Dedicating evermore time to her own artwork, Aube Breton Elléouët had her first exhibition in 1974, and, in 1977, she exhibited at the Triskele Gallery, in Paris. Then, a quick sucession of exhibitions followed one another, both in France and abroad (England, Spain, Switzerland, United States...). In 1991 she participated at the FIAC art fait and, later on, at the Art Basel in Switzerland, and  Arco in Spain... In 1992, she has an exhibition in Tokyo. The book Aube Breton Elléouët – collages was published in 2017 (Artes Graficas Palermo).

The earth and the moon, the (theatre's) double mask, the sacred/mystical and the profane, live in a constant dynamics between light and darkness.

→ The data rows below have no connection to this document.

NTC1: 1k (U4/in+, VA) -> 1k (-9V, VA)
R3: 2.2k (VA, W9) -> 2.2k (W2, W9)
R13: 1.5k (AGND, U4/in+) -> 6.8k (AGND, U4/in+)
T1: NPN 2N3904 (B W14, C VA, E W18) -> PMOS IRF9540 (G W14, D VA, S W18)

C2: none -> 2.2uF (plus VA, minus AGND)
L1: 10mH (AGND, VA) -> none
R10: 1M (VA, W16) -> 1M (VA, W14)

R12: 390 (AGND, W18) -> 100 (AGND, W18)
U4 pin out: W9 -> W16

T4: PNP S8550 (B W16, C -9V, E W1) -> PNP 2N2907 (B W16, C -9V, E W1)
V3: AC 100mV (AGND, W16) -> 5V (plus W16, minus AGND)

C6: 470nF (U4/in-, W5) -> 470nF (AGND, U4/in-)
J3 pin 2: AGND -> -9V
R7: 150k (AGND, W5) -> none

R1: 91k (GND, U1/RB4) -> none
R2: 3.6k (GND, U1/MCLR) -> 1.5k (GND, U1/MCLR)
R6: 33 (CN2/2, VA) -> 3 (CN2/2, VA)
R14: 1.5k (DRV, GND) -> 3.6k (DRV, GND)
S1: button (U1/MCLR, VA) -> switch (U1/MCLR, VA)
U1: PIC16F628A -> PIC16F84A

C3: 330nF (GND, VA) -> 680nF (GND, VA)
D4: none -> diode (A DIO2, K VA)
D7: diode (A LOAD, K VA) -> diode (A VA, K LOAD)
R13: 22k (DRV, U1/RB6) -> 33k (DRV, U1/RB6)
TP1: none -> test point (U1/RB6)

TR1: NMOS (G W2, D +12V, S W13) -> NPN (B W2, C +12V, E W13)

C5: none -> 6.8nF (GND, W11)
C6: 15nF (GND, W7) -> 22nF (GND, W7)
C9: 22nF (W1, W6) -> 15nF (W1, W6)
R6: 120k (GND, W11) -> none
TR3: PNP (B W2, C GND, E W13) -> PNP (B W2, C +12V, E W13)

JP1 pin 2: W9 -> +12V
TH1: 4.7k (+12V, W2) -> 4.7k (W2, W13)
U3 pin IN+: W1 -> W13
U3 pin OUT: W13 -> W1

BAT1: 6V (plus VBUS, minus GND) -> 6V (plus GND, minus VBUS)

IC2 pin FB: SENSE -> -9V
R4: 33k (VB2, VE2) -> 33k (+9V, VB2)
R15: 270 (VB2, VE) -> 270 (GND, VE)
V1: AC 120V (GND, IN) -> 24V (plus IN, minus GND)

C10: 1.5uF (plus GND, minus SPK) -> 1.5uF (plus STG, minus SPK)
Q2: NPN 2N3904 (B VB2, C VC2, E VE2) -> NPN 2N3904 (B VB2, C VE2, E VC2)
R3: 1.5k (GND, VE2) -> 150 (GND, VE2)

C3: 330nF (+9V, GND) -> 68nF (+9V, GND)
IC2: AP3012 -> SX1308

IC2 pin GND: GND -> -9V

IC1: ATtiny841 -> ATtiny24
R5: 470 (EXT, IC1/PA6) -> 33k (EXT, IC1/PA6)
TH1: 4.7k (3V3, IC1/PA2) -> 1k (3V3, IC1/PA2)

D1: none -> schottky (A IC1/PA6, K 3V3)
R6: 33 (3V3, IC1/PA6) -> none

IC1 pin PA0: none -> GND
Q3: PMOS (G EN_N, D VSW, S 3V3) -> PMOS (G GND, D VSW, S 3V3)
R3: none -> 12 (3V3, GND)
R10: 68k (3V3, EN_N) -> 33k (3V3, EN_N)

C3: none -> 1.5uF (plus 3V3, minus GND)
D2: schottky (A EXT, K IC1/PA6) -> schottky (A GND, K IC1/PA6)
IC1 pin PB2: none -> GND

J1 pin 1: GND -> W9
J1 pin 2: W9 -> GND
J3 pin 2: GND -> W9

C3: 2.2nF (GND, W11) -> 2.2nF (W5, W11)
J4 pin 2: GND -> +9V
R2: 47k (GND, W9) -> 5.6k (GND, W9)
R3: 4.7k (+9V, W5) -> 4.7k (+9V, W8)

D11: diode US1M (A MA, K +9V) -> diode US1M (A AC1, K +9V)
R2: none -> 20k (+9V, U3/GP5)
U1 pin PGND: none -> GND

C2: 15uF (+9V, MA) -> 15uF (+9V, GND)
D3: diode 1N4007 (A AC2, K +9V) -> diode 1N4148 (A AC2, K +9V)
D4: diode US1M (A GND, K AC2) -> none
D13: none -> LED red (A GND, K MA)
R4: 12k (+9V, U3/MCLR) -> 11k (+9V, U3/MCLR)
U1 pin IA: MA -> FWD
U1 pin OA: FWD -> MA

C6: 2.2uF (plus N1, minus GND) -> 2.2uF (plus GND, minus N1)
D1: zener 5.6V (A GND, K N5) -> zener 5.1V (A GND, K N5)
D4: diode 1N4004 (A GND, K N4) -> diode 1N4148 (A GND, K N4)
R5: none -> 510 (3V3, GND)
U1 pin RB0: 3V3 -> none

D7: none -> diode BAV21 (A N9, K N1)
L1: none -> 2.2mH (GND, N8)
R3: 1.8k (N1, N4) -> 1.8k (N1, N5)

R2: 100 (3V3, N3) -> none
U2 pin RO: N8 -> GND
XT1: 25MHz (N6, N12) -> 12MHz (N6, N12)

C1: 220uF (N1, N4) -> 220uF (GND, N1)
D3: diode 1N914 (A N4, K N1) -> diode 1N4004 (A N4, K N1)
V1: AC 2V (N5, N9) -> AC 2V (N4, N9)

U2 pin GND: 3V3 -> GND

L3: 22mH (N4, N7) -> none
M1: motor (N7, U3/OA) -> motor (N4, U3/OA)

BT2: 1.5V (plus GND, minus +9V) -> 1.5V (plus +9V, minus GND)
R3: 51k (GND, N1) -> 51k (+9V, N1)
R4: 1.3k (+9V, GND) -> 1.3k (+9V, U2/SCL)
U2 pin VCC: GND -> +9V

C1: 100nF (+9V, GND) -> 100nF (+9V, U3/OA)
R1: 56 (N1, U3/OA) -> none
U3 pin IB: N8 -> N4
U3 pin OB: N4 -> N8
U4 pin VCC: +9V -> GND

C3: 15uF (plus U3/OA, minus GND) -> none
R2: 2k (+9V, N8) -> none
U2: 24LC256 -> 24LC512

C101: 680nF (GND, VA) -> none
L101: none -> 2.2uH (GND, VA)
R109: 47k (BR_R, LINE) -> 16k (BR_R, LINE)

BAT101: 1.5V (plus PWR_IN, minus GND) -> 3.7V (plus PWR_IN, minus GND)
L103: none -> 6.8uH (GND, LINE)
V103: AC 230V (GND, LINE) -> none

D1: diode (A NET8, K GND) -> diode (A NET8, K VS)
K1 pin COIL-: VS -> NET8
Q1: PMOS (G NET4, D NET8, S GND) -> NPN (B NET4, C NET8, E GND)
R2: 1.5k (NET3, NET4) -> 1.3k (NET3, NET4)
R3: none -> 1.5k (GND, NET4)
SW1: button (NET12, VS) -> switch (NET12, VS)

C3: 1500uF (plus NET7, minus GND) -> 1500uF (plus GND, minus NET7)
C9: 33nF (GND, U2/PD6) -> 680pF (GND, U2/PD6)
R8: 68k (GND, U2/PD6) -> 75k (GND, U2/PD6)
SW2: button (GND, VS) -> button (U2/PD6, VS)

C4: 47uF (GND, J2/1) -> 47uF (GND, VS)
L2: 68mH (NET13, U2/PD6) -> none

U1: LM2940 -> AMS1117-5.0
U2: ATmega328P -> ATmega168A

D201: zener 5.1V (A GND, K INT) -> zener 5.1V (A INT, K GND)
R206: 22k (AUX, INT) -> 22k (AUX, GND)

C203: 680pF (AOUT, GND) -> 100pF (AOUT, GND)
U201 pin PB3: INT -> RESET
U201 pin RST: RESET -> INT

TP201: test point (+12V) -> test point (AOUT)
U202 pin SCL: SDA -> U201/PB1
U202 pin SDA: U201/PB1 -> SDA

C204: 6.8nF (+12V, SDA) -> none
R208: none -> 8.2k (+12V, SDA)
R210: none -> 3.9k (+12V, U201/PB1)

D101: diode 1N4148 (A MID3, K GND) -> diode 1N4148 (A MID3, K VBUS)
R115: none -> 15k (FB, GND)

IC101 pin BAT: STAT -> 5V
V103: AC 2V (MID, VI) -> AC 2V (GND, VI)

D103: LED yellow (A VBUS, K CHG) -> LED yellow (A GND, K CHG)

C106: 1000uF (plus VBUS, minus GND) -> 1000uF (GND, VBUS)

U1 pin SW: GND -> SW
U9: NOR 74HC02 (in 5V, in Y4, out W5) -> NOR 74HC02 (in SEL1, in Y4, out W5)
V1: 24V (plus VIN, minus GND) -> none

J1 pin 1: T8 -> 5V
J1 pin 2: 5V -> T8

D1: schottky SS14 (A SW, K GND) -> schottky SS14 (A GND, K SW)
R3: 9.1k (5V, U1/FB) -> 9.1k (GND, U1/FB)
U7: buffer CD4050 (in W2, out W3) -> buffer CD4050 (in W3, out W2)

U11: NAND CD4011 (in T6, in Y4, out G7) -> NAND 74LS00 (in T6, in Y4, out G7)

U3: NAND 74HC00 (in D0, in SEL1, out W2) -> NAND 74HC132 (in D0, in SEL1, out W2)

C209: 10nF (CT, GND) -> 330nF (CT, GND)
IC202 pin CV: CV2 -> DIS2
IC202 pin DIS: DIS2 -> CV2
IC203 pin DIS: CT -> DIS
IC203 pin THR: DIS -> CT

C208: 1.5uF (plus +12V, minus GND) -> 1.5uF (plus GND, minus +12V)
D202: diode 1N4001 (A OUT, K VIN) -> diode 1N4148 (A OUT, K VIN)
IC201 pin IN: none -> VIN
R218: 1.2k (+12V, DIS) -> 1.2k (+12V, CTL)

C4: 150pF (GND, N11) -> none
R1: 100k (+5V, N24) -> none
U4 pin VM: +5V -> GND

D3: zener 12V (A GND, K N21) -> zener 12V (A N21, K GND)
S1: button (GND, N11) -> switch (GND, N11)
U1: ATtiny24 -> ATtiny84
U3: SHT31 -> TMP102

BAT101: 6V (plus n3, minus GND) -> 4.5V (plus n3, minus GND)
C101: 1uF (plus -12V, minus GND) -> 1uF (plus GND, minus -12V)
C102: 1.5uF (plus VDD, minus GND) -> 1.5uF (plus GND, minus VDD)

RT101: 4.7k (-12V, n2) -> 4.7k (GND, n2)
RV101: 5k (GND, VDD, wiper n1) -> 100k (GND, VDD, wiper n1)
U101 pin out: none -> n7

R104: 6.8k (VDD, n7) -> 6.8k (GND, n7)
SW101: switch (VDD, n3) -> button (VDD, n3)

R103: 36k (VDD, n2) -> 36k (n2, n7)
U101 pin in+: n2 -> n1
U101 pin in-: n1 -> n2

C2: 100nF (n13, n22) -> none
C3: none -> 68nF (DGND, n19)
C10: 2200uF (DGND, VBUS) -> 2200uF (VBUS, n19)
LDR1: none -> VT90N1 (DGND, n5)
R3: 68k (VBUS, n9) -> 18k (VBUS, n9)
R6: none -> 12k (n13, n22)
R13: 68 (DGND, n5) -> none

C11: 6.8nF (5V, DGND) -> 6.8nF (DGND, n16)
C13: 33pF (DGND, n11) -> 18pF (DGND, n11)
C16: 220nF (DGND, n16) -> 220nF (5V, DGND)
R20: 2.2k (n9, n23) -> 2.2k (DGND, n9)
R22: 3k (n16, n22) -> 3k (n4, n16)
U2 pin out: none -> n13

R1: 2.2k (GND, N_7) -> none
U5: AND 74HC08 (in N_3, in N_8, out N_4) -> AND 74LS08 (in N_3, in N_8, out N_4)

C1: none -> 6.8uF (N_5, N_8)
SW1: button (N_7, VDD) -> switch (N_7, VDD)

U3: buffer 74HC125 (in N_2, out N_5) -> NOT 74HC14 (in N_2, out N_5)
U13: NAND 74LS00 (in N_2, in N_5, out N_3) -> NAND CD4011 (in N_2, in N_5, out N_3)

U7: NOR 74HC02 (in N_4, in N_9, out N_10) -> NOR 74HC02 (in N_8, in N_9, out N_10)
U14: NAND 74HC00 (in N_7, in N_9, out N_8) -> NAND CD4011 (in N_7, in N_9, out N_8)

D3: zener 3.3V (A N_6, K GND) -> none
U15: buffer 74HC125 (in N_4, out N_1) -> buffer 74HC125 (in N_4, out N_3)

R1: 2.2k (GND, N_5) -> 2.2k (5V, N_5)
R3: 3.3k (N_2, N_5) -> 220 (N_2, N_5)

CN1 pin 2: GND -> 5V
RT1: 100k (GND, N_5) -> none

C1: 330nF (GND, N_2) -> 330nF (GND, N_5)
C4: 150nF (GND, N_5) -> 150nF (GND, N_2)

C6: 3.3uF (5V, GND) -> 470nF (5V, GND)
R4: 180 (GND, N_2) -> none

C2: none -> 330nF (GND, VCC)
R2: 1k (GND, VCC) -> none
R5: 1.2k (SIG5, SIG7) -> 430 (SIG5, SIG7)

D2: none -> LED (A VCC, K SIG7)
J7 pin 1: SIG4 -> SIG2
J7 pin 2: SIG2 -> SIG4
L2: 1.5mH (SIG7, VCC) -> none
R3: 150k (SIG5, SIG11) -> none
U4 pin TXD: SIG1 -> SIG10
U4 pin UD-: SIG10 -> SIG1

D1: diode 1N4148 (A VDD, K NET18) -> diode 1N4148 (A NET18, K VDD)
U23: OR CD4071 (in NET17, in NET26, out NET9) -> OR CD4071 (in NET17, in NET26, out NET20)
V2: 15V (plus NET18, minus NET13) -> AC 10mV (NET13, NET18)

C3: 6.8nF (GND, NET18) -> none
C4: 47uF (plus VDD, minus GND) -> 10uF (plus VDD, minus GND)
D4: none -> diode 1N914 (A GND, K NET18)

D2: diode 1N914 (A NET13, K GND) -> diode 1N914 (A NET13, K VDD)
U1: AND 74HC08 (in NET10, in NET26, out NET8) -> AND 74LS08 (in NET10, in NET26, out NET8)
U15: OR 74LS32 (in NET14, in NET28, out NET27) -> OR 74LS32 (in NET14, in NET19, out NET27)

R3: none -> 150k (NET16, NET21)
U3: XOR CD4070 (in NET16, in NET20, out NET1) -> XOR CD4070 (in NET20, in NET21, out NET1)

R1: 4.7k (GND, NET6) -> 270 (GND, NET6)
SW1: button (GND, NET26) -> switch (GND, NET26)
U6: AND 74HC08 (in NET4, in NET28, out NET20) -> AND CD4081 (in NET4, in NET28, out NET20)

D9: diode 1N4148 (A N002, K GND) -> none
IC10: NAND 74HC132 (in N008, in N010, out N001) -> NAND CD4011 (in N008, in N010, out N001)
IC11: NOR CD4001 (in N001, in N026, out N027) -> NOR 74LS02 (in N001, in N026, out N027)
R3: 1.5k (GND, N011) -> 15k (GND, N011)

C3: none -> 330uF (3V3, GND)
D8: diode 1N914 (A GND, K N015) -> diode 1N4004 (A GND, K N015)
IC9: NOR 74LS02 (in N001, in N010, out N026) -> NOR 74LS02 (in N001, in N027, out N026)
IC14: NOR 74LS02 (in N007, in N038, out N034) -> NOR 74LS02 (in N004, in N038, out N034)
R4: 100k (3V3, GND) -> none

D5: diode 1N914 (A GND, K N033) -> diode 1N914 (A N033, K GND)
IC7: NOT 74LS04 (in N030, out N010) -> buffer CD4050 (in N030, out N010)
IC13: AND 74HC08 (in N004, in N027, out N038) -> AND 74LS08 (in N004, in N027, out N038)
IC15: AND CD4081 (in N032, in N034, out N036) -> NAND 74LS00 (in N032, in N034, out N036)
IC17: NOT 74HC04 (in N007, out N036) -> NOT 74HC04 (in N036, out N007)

In Aube's collages, all the elements both generate and handle, in superposition, a naturalist (in the pro-nature sense) and universalist (both in the planetary sense as well as in a pluralist, diversity sense) discourse, promoting a collective conscience that, thanks to the coherence of the artist's discursive path since the 1970s, cannot be seen as merely a response to the “topics of the moment”. Quite the contrary, Aube Breton Elléouët , through her works, gives voice - perennial, relevant and conscious - to the urgency of existential and civilizational harmony, inviting us to confront our own contemporaneity.

‘Intrusion’, oui, pourquoi pas?... (Quote by the artist when naming the exhibition)  

In fact, this 'intrusion' is something that, in essence, puts something inside us, even if in an involuntary way. But whose message contains, in itself, the emergence of self-questioning about ourselves and the relationship with others, as well as reflecting the constant search for our place in the universal puzzle.
The dimensions and formats of each work vary, thus not allowing the observer's gaze to be formatted to the geometry of confinement, spatial or intellectual.